Together they wrote a screenplay adaptation of Honoré de Balzac’s “The Lovable Cheat” (1949), which was Lewis’ first producing gig. Their 1982 film “Missing,” starring Sissy Spacek and Jack Lemmon, was nominated for four Academy Awards including best picture, and they co-wrote the 1977 film “Brothers,” based on the relationship between black rights activist Angela Davis and prison inmate George Jackson, who was killed in an escape attempt.
“They both had no interest in the limelight,” Joan Lewis said. “My mother brought projects, materials, ideas to my father who had the connections .... No one saw his drafts unless my mother had seen them.” They wrote together, she said, but Mildred was often the editor.
And they were activists, Joan said, who both worked with Cesar Chavez to establish the United Farm Workers of America’s headquarters in Kern County.
He went on to produce or executive produce numerous Frankenheimer films like “Seven Days in May” (1964) and “Grand Prix” (1966).
After several more years producing and executive producing a play and the 1983 miniseries “The Thorn Birds,” for which he shared an Emmy nomination, Lewis devoted himself to writing. He produced novels, stories, plays and the musical “The Good Life.”
“I couldn’t make a living as a writer, so I became a producer,” Lewis told The Times while discussing the musical in 1987. “But more than 30 films, I-don’t-know-how-many TV shows and one Broadway show later, I’d gotten to a point where I decided to do what I always wanted and loved. So I started to write screenplays, a novel no one’s seen — and out of that came the idea for this show.”

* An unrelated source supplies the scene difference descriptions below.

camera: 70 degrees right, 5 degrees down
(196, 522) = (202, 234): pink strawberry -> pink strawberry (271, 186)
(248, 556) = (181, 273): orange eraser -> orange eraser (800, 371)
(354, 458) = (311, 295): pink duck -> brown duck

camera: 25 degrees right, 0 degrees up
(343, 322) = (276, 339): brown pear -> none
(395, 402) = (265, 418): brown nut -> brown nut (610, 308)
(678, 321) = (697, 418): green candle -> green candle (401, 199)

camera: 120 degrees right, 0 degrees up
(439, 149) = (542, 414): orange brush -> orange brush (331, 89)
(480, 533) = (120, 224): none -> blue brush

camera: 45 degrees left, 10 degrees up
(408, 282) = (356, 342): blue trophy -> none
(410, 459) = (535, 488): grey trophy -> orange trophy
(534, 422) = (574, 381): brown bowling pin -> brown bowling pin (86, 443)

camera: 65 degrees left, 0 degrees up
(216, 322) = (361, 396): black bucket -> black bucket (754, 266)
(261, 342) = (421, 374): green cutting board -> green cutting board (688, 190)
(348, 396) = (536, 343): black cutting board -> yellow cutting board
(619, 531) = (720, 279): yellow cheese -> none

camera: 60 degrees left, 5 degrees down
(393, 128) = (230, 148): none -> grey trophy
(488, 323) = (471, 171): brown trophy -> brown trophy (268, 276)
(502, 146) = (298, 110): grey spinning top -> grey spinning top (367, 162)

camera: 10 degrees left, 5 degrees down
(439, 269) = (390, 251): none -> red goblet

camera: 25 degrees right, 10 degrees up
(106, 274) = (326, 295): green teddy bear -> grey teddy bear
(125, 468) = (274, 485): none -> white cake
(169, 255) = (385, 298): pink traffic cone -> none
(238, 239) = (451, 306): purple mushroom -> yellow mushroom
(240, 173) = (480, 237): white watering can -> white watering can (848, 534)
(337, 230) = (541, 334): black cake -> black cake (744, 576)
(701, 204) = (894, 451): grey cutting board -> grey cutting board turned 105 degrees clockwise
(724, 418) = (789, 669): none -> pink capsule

“The Good Life” starts during the 1929 stock market crash and follows a man who is “principled and believes in things” and even at 70, looks at life ahead. It is a character much like Lewis, who was always upbeat and optimistic and sang “With a Little Bit of Luck” from “My Fair Lady” through the end, his daughter said.
He is survived by daughters Susan and Joan and two grandchildren.